We went back to the office to meet some other crew members. There was to be a dinner last for the birthday of our art director but unfortunately a crisis emerged around 9pm and that squashed the evenings plans. So Ellen and I returned to the hotel. Standing outside the hotel, The Alvear Palace, was none other than James Carville, President Clinton's political guru. So we chatted with him for a few moments before he was whisked away in a car.
Ellen and I had a quiet dinner in the bar. Just as Ellen was thinking that the bartender reminded her of her agent in Los Angeles, she received a text from Robert warning her about suave italian argentines. Whacky.
We retired and it was good to get a full night's sleep. Today is more meetings and a visit to the local equipment house.
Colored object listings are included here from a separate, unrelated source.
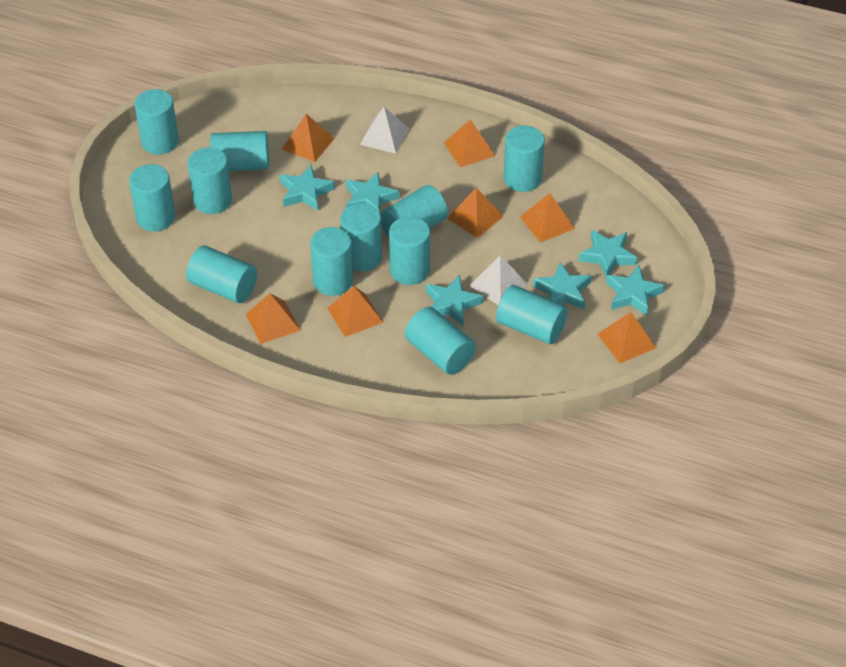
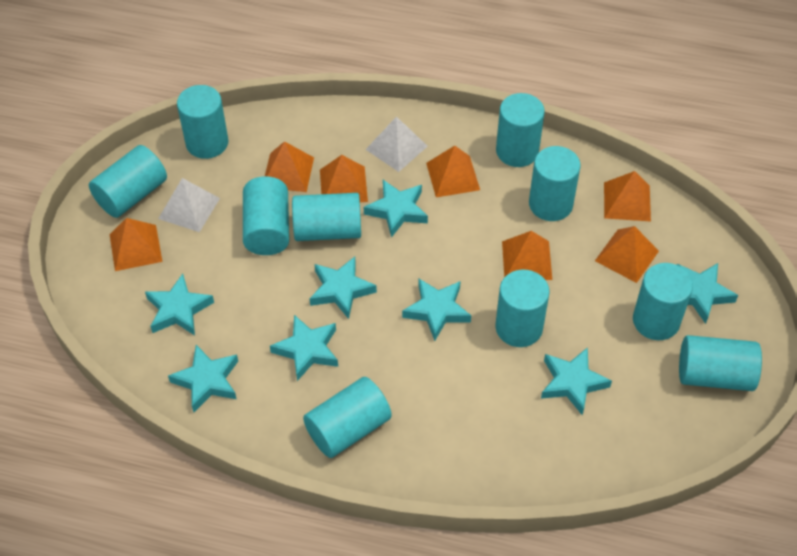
turquoise cylinder: 12 -> 10
turquoise star: 6 -> 8

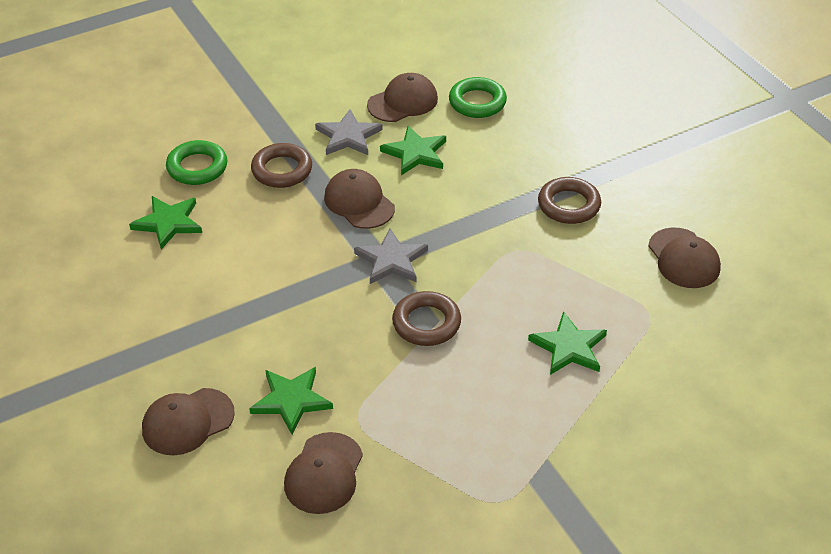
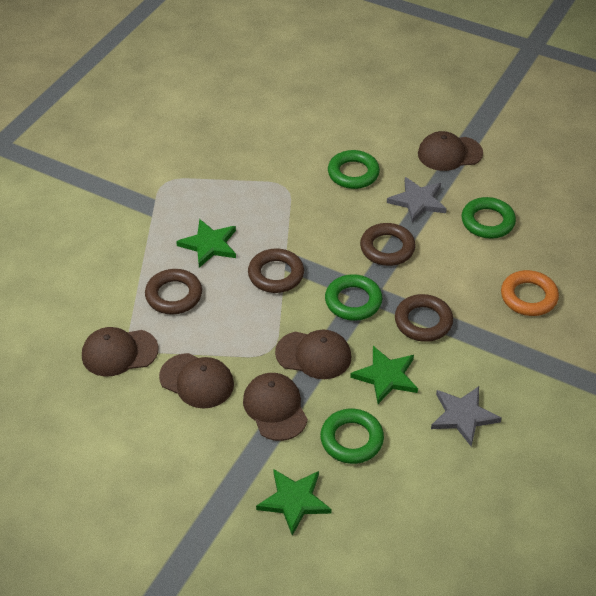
brown ring: 3 -> 4
green ring: 2 -> 4
green star: 4 -> 3
orange ring: 0 -> 1

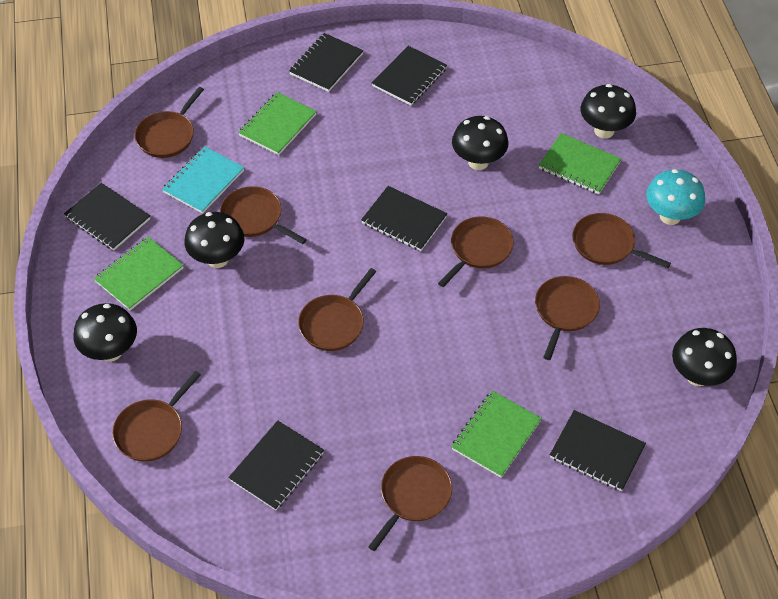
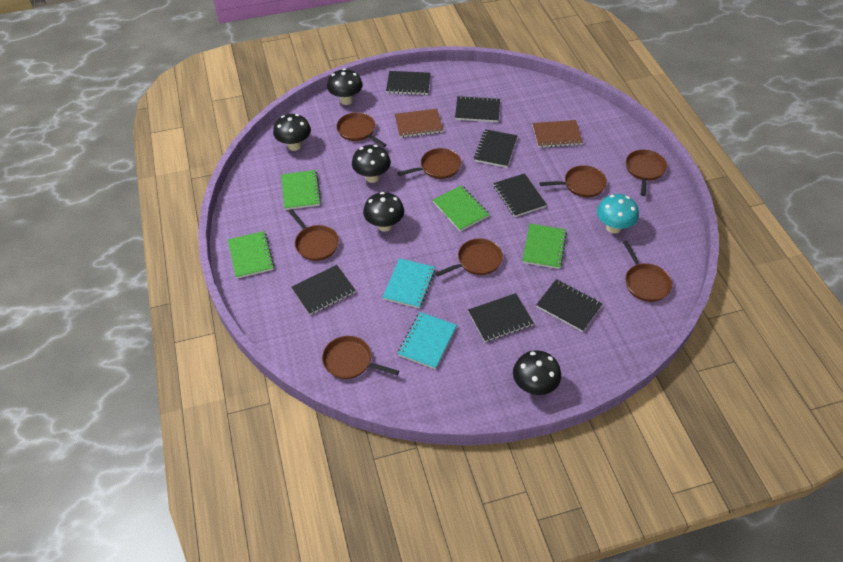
black notebook: 6 -> 7
brown notebook: 0 -> 2
turquoise notebook: 1 -> 2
Stables and grounds of the polo farm:



The director, Fredrik Bond, discusses shots with Ellen:



We scouted a block of depressing early 1980's housing flats in the city. Very delapitated and reminiscent of eastern european bleakness. I tried to think of it in it's sterile heyday. A setting worthy of Antonioni. A pouty Monica Vitti wandering aimlessly amongst the complex's bleak angles.
I was, however, taken aback by this mural hidden between two buildings. A reproduction of Picasso's famous anti-war mural, Guernica and this other image of an insane man with gun.